Reputation: 642
I'm creating a Python/Django app and I need to clean up a string, but the main problem I have is that the string has too many line breaks in some parts. I don't want to delete all the line breaks, just the excess of them. How can I archive this in python? I'm using Python 2.7 and Django 1.6
Upvotes: 0
Views: 3384
Reputation: 4793
Best I could do, but Peter DeGlopper's was better.
import re
s = '\n' * 9 + 'abc' + '\n'*10
# s == '\n\n\n\n\n\n\n\n\nabc\n\n\n\n\n\n\n\n\n\n\n'
lines = re.compile('\n+')
excess_lines = lines.findall(s)
# excess_lines == ['\n' * 9, '\n' * 10]
# I feel as though there is a better way, but this works
def cmplen(first, second):
'''
Function to order strings in descending order by length
Needed so that we replace longer strings of new lines first
'''
if len(first) < len(second):
return 1
elif len(first) > len(second):
return -1
else:
return 0
excess_lines.sort(cmp=cmplen)
# excess_lines == ['\n' * 10, '\n' * 9]
for lines in excess_lines:
s = s.replace(lines, '\n')
# s = '\nabc\n'
This solution feels dirty and inelegant, but it works.
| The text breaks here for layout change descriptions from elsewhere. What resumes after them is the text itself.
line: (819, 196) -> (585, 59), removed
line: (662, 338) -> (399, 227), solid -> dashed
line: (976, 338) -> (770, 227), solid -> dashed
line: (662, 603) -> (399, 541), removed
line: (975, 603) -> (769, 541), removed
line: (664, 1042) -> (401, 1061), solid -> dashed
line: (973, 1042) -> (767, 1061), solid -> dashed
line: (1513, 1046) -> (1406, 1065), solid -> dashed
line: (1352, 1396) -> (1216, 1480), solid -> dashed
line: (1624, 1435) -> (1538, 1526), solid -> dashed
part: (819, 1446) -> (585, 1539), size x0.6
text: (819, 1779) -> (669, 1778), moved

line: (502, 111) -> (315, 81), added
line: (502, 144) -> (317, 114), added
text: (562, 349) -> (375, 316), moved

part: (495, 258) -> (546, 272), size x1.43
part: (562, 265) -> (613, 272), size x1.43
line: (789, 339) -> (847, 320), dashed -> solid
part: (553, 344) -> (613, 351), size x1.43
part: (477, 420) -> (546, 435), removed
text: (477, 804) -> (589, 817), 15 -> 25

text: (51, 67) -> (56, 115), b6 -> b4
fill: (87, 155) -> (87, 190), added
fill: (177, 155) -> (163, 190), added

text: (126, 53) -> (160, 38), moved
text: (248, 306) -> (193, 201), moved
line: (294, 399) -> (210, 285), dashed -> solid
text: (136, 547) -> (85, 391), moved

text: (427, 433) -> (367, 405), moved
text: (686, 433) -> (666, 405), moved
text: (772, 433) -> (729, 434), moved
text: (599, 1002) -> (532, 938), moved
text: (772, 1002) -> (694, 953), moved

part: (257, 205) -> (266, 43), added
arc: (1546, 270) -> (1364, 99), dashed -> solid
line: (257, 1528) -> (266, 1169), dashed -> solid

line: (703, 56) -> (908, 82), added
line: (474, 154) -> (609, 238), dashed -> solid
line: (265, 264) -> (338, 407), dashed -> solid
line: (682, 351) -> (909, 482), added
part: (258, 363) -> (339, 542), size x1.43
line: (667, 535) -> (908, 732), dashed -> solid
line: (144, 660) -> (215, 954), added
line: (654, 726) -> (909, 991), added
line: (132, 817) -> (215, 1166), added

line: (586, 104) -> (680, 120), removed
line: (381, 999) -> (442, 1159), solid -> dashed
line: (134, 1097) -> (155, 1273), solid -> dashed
You need to sort by string length because if you have a string '\n\n\n aaaaaaa \n\n\n\n' and do a replace(), the \n\n\n will replace \n\n\n\n with \n\n, and not be caught later on.
Upvotes: 0
Reputation: 37319
A regexp is one way. Using your updated sample input:
>>> a = "This is my sample text.\r\n\r\n\r\n\r\n\r\n Here start another sample text"
>>> import re
>>> re.sub(r'(\r\n){2,}','\r\n', a)
'This is my sample text.\r\n Here start another sample text'
r'(\r\n)+'
would work too, I just like using the 2+ lower bound to avoid some replacements of singleton \r\n
substrings with the same substring.
Or you can use the splitlines
method on the string and rejoin after filtering:
>>> '\r\n'.join(line for line in a.splitlines() if line)
Upvotes: 1
Reputation: 126
To use a regex to replace multiple occurrences of newline with a single one (or something else you prefer such as a period, tab or whatever), try:
import re
testme = 'Some text.\nSome more text.\n\nEven more text.\n\n\n\n\nThe End'
print re.sub('\n+', '\n', testme)
Note that '\n' is a single-character (a newline), not two characters (literal backslash and 'n').
You can of course compile the regex in advance if you intend to re-use it:
pattern = re.compile('\n+')
print pattern.sub('\n', testme)
Upvotes: 0
Reputation:
import re
a = 'string with \n a \n\n few too many\n\n\n lines'
re.sub('\n+', '\n', a)
Upvotes: 0
Reputation: 795
As an example, if you know what you want to replace:
>>> a = 'string with \n a \n\n few too many\n\n\n lines'
>>> a.replace('\n'*2, '\n') # Replaces \n\n with just \n
'string with \n a \n few too many\n\n lines'
>>> a.replace('\n'*3, '') # Replaces \n\n\n with nothing...
'string with \n a \n\n few too many lines'
Or, using regular expression to find what you want
>>> import re
>>> re.findall(r'.*([\n]+).*', a)
['\n', '\n\n', '\n\n\n']
Upvotes: 0